Furthermore, Costa Rica’s various distinctive features make it an exceptionally attractive emerging market for investment: Costa Rica enjoys stability and legal security; its electricity demand is constantly growing; the country’s electrification stands at 99.4% of the territory; and almost 88.2% of its energy mix comes from a renewable source – in fact "the highest in the region," as revealed in the latest report by ECLAC (Economic Commission for Latin America) on the electricity sector in Central America.

But above all, there is clear will from the government, society and business sector. Whilst the European solar markets are stuck figuring out how to implement solar energy at the self-consumption level after an overdevelopment of large-scale plants, Costa Rica is experiencing the opposite phenomenon: the distributed generation is becoming consolidated due to citizens’ environmental awareness. “The solar energy boom has yet to come for Costa Rica – and this will happen soon with the new net metering regulation,” claims Johst.

In recent weeks, several industry associations have shown their support and commitment to solar energy, including the ICRC, which has advocated the financial benefits of solar panel installation for the industry. “Most of the companies here are SMEs, which pay according to the so-called ‘general tariff;’ for them, solar would be highly advantageous,” explains Johst. According to the Chamber’s calculations, a business can take four to eight years to recover its investment, and the panels last 25 to 30 years. 

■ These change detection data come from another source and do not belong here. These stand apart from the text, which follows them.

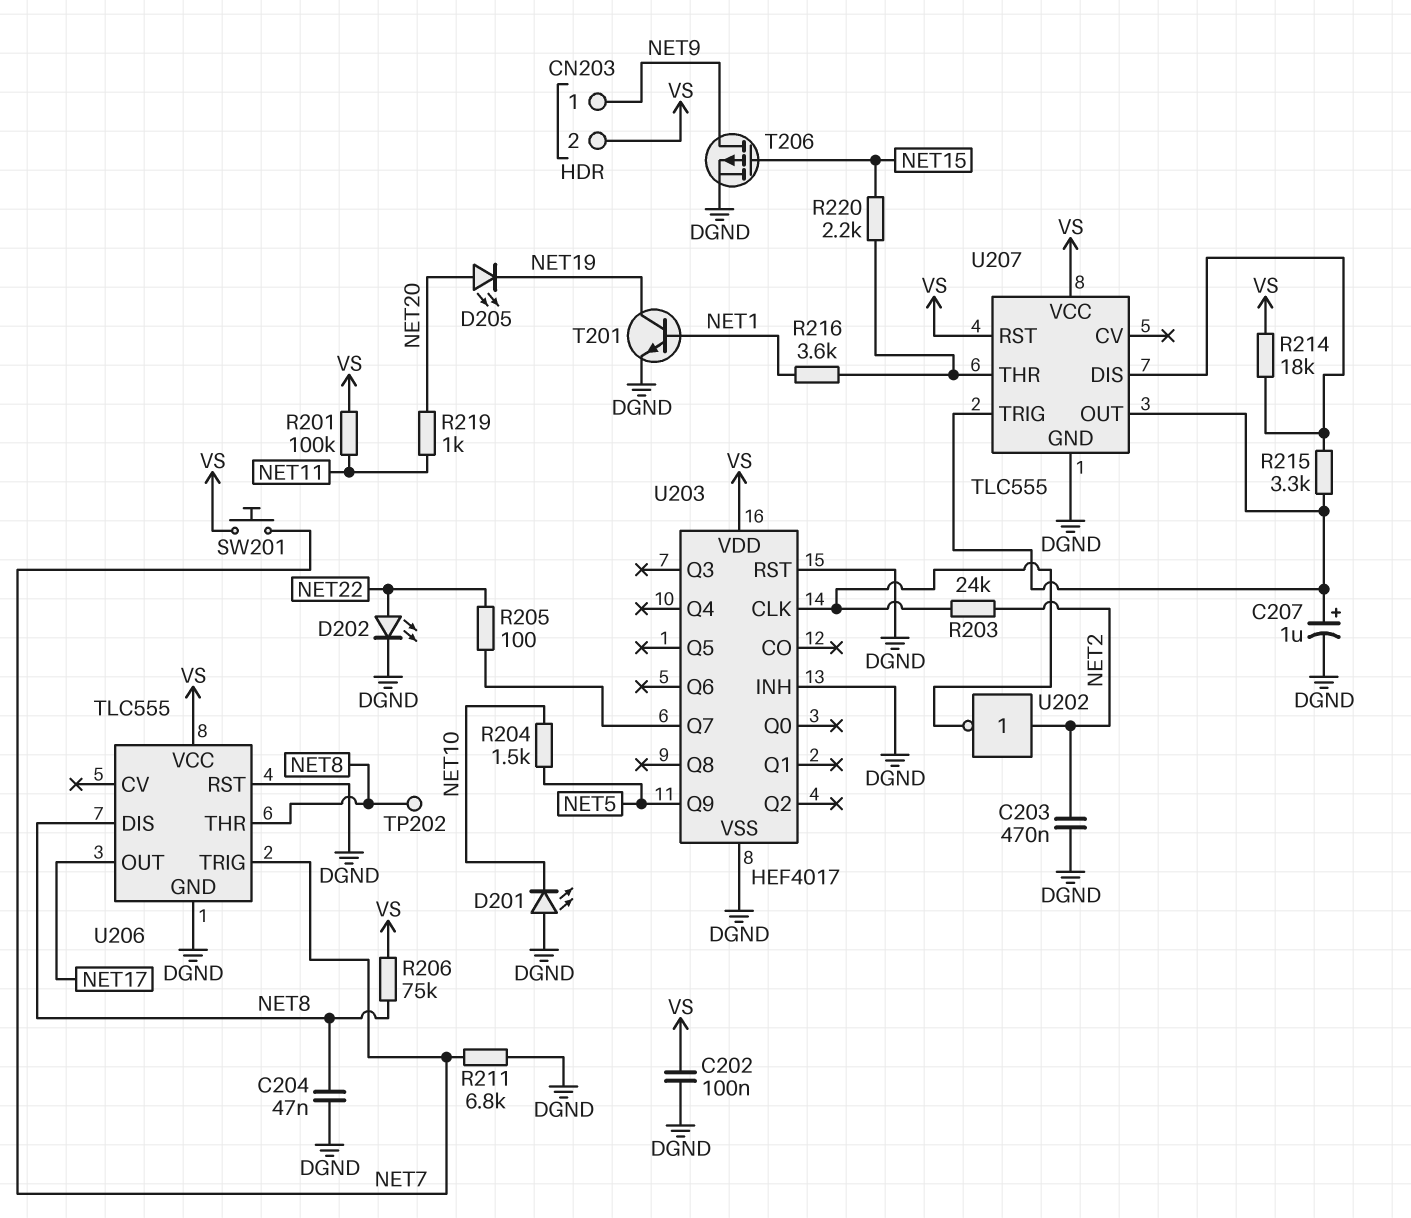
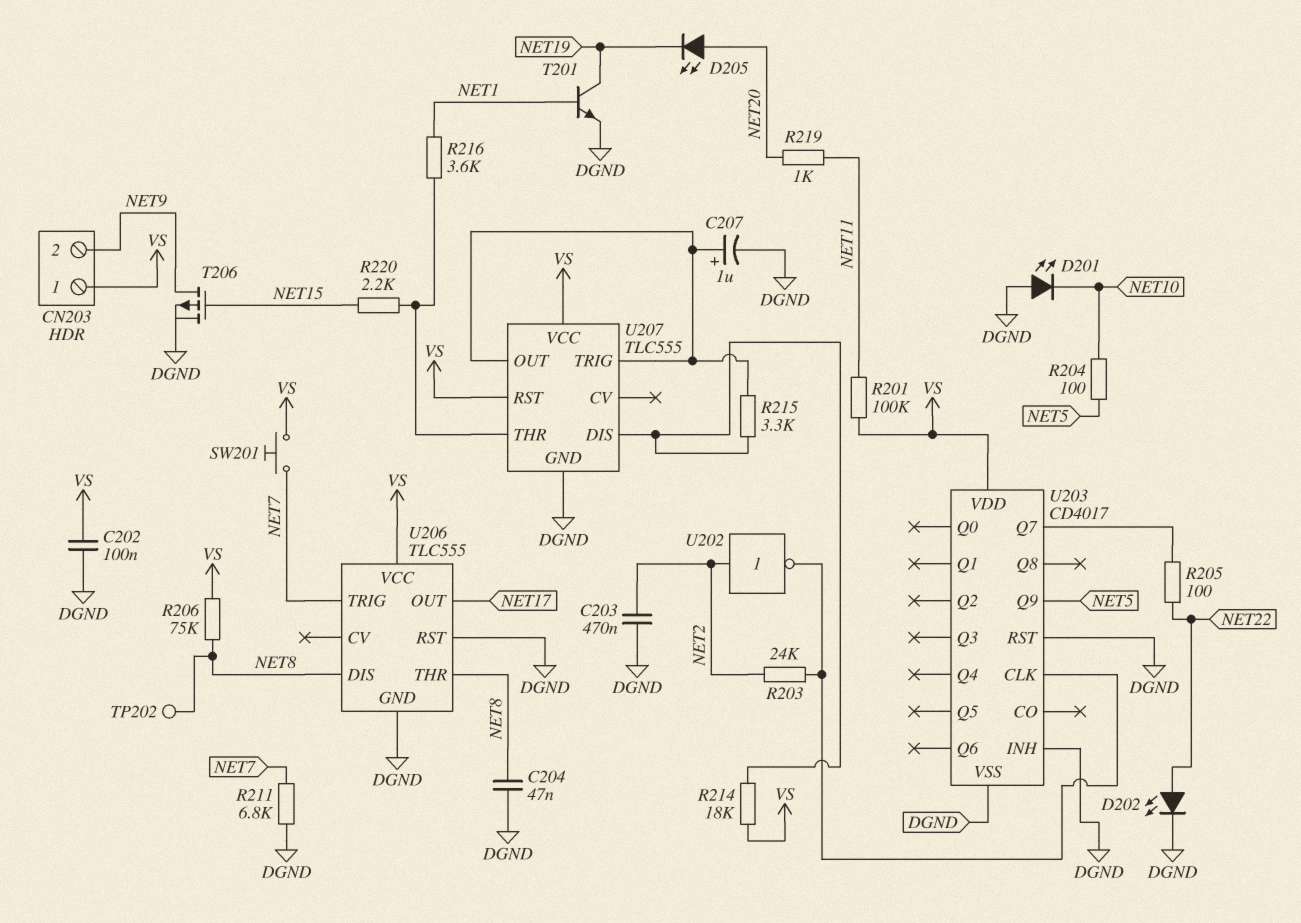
CN203 pin 1: NET9 -> VS
CN203 pin 2: VS -> NET9
R204: 1.5k (NET5, NET10) -> 100 (NET5, NET10)
U203: HEF4017 -> CD4017

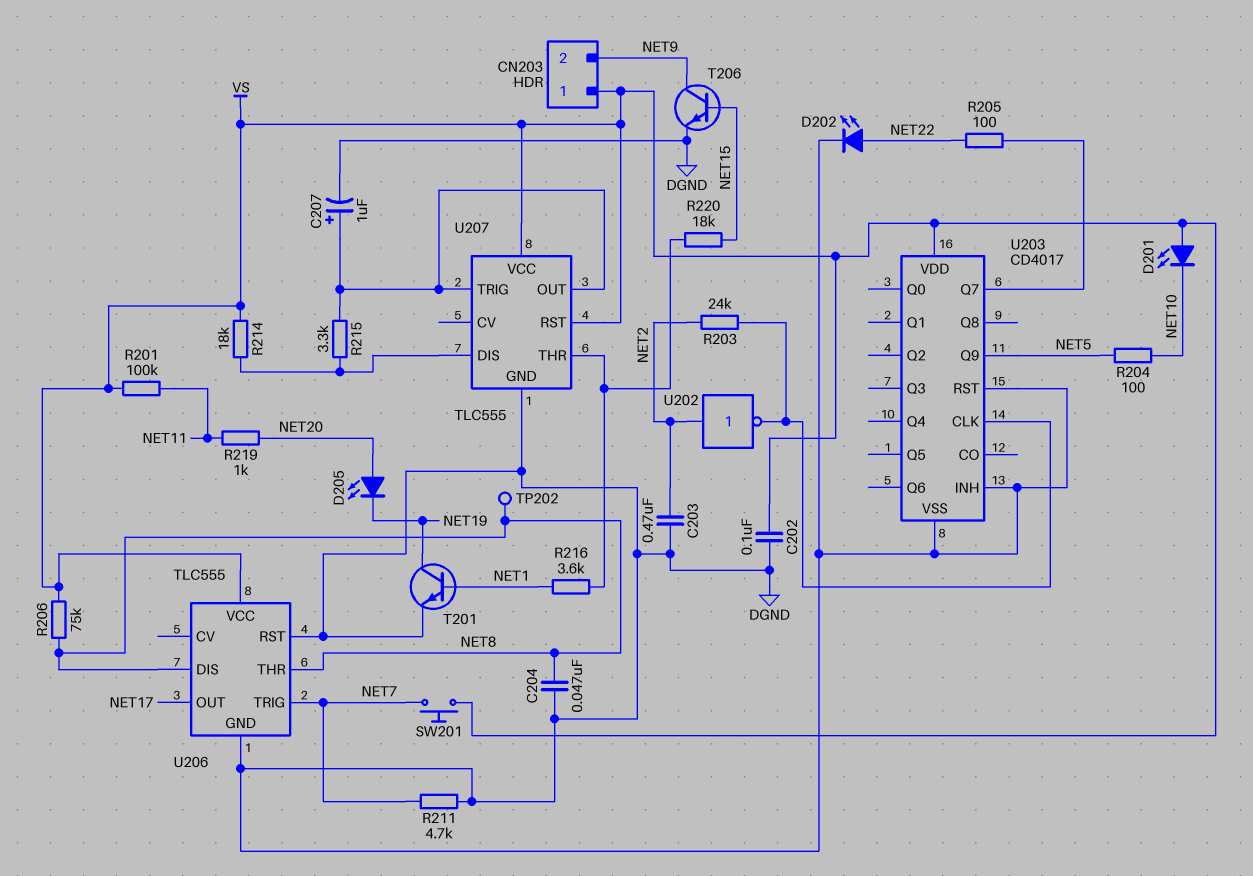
D201: LED (A DGND, K NET10) -> LED (A VS, K NET10)
R211: 6.8k (DGND, NET7) -> 4.7k (DGND, NET7)
R220: 2.2k (NET15, U207/THR) -> 18k (NET15, U207/THR)
T206: PMOS (G NET15, D NET9, S DGND) -> NPN (B NET15, C NET9, E DGND)

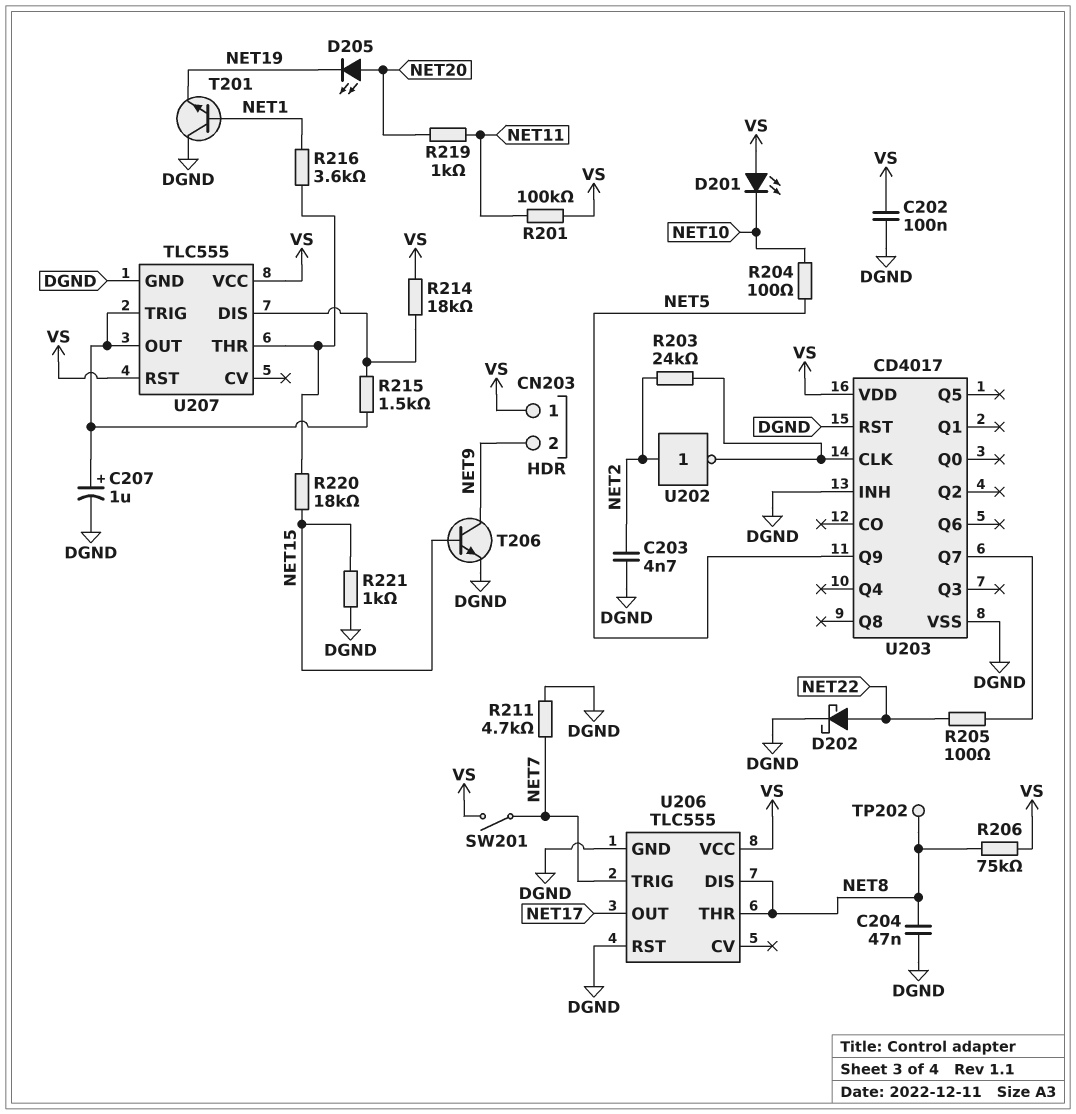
C203: 470nF (DGND, NET2) -> 4.7nF (DGND, NET2)
D202: LED (A NET22, K DGND) -> schottky (A NET22, K DGND)
R215: 3.3k (U207/DIS, U207/OUT) -> 1.5k (U207/DIS, U207/OUT)
R221: none -> 1k (DGND, NET15)
SW201: button (NET7, VS) -> switch (NET7, VS)
T201: NPN (B NET1, C NET19, E DGND) -> NPN (B NET1, C DGND, E NET19)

ACESOLAR, CICR and GIZ representatives will take part in The Solar Future Central America, a two-day conference on the region taking place from 13-14 November in Panama City. The conference will discuss the next steps for the solar sector in the region. The event will bring together international and regional public and private parties, including both regional and international companies. The Solar Future Central America is part of the Solar PV Trade Mission Central America organized by the Dutch company Solarplaza from 10 to 14 November, visiting both Costa Rica and Panama.